Someone like that seems like the type of guy that just makes shit up as he goes along. Hard to call though


#11

Google:

Results 1 - 10 of about 299 for Benny Podda. (0.07 seconds)


#12

he's just stupid...


#13

Do a search on the elite web site. He often writes to Jim Wendler over there. His letters are pretty entertaining.


#14

HEY YOU DON'T KNOW ME


#15

YOU DON'T KNOW ME EITHER


#16

Jim Wendler knows me. Benny Podda likes Jim Wendler. Jim Wendler knows the way of the warrior. You pukes don't know Benny Podda and the Way of the Warrior.

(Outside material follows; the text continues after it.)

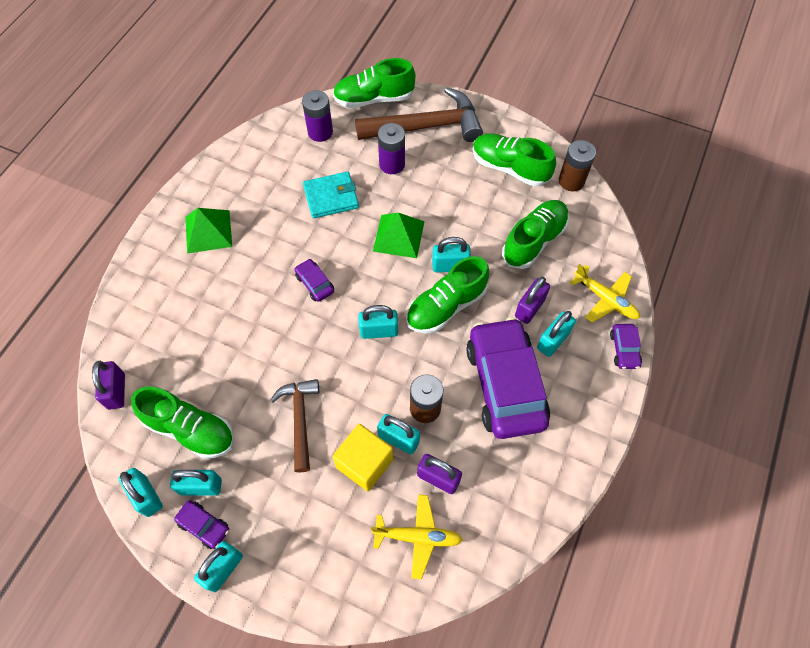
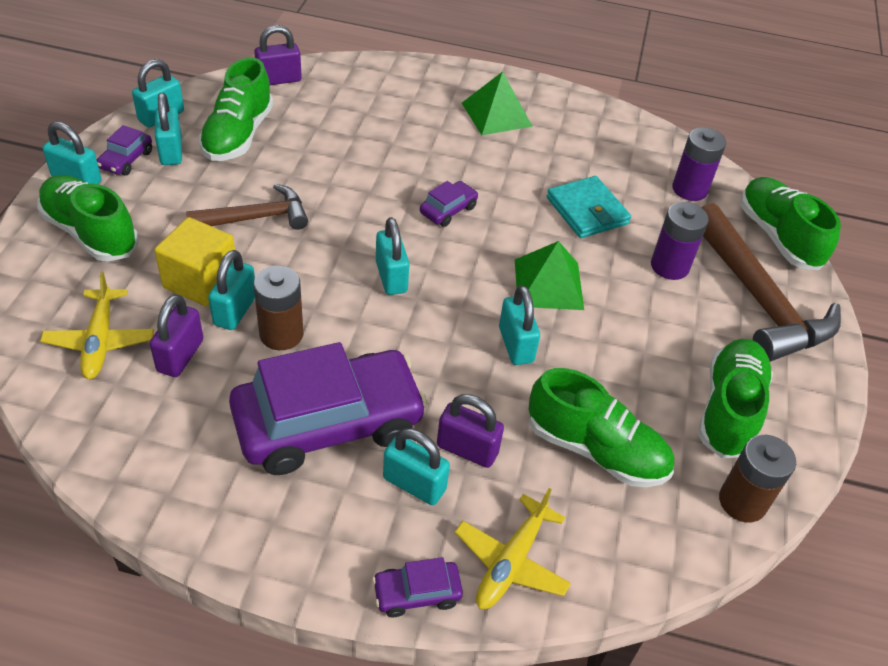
camera: 75 degrees right, 15 degrees down
(446, 306) = (446, 345): green shoe -> green shoe (91, 233)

Jimmy, Benny Podda is coming back to Elite and never leaving.


#17

You don't look that tough benny


#18

You seem to have a quality Internet connection for someone living in a cave...


#19

DAMMIT!!! hahaha, you beat me to it.


#20

I DON'T KNOW WHAT YOU'RE TALKING ABOUT WITH THAT "ANGRY MIDGET" SHIT! HE'S 5'6"! THAT'S NOT A MIDGET! A MIDGET IS SHORTER THAN THAT!
5"5" IS THE AVERAGE HEIGHT OF THE HUMAN MALE! (j/k)

I actually coudn't find the actual height you have to be to be a midget, but I think it's around 4"10" ish.

And yes, I keep telling myself that I'm not short. It keeps me happy in my own little world inside my head.